Will Justice Rehnquist have to recuse himself from this vote? I'm not all that clear about the rules of judicial conduct as they apply to justices of the Supreme Court. But there is an argument to be made that the conservative Chief Justice might have to step down for this case because of his past writings on civil liberties in wartime. Justice Rehquist is the recent author of All the Liberties But One: Civil Liberties in Wartime. To some extent, I think his research and writing in this area reveals some bias on the issue, and his bias appears to be against the petition in this case. If Justice Scalia recused himself for his remarks on religion and the state, then I think there's at least an argument to be made that Justice Rehnquist should recuse himself on this case. We'll see.

Update I: Robert Greenberger and Jess Bravin of the Wall Street Journal (subscription required) correct one of my statements about the breadth of this decision to grant cert. The Supreme Court will only look at the narrower question of whether the courts have jurisdiction to hear petitions from prisoners detained at Guantanamo Bay. The Court's order limits the case to "[w]hether United States courts lack jurisdiction to consider challenges to the legality of the detention of foreign nationals captured abroad in connection with hostilities and incarcerated at the Guantanamo Bay Naval Base, Cuba."
In accepting the case, the Supreme Court limited its review to whether federal courts have any jurisdiction over Guantanamo, rather than some of the broader legal issues raised by the detentions. Mr. Ratner said the court may "look at this as a Guantanamo vs. Bagram question," referring to the Afghan military base where the U.S. also detains and interrogates suspected terrorists.

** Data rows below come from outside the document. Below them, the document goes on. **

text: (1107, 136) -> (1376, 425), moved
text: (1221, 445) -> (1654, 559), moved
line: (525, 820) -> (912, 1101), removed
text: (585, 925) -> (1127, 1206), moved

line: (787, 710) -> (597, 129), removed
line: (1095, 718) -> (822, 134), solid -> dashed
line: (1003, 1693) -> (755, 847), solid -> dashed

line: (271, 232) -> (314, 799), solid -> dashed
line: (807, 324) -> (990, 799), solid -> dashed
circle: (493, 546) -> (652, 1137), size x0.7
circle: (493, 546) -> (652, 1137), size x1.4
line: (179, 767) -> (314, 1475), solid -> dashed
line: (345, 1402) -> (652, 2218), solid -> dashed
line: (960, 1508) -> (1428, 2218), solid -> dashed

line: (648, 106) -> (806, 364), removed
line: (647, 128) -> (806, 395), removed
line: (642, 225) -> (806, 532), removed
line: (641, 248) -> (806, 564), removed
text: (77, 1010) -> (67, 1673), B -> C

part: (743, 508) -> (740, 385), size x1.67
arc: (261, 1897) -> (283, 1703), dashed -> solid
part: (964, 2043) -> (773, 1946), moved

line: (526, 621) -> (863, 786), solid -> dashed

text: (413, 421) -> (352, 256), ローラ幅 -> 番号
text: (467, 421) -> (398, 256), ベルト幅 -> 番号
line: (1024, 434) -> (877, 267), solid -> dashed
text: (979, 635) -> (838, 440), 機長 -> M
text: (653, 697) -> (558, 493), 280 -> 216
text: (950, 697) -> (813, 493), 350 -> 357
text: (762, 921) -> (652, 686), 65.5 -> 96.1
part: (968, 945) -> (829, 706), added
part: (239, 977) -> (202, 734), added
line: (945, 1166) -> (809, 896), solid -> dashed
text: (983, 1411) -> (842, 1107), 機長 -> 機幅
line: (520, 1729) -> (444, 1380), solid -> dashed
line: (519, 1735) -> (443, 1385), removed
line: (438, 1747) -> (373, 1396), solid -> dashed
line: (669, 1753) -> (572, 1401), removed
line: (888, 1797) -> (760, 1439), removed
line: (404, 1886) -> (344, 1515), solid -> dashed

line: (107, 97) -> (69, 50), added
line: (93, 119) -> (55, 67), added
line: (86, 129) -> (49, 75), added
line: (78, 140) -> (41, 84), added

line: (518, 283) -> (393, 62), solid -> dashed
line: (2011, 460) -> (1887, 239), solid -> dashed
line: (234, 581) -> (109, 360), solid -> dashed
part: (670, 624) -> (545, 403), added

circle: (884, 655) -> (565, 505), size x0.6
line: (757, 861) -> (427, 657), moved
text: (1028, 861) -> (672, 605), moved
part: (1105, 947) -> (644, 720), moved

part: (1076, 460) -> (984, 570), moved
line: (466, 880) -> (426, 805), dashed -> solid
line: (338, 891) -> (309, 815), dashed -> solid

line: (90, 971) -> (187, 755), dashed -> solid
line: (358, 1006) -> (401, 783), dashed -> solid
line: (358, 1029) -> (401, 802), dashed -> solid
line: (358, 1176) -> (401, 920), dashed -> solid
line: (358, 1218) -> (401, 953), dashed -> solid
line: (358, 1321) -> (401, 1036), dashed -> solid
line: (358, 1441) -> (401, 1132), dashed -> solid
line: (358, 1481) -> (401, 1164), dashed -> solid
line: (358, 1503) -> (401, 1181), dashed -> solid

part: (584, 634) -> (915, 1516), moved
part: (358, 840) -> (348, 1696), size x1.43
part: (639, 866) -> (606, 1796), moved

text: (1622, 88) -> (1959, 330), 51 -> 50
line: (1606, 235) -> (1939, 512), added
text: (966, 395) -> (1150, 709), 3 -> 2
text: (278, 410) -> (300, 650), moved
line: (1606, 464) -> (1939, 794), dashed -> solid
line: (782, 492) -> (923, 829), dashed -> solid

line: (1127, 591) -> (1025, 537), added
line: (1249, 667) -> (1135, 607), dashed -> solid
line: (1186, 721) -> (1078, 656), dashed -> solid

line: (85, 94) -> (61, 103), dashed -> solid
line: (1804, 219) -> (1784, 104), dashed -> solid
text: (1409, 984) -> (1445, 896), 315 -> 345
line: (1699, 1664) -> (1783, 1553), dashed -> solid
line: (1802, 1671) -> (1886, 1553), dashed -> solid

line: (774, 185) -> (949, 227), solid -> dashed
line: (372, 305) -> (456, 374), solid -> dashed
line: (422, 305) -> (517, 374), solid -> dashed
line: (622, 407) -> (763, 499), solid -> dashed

So...we're not likely to get a major decision about the balance between liberty and security, or something which might apply to the Padilla and Hamdi cases. However, this decision will certainly impact the American decision to detain men at Guantanamo Bay. Suffice to say, it would be a major complication for the administration if prisoners there were allowed to bring suit in federal court to challenge their detention. My prediction echoes that made by Eugene Volokh -- the Court will likely follow Johnson v. Eisentrager and hold that enemy combatants outside the United States do not have the right to petition for habeas corpus in U.S. courts. But this case could easily go another way.

Update II: The Washington Post's article on the Supreme Court's decision to hear this case has a couple of interesting links on the right side of the page:
* Defendants' Web Site
* Guantanamo Bay Defendants
* Kuwaiti Detainees
To which I'd like to add the Pentagon's official site for Military Commissions, and the Findlaw.Com repository of documents from the war on terrorism. The latter is probably the best repository for primary legal documents on terrorism.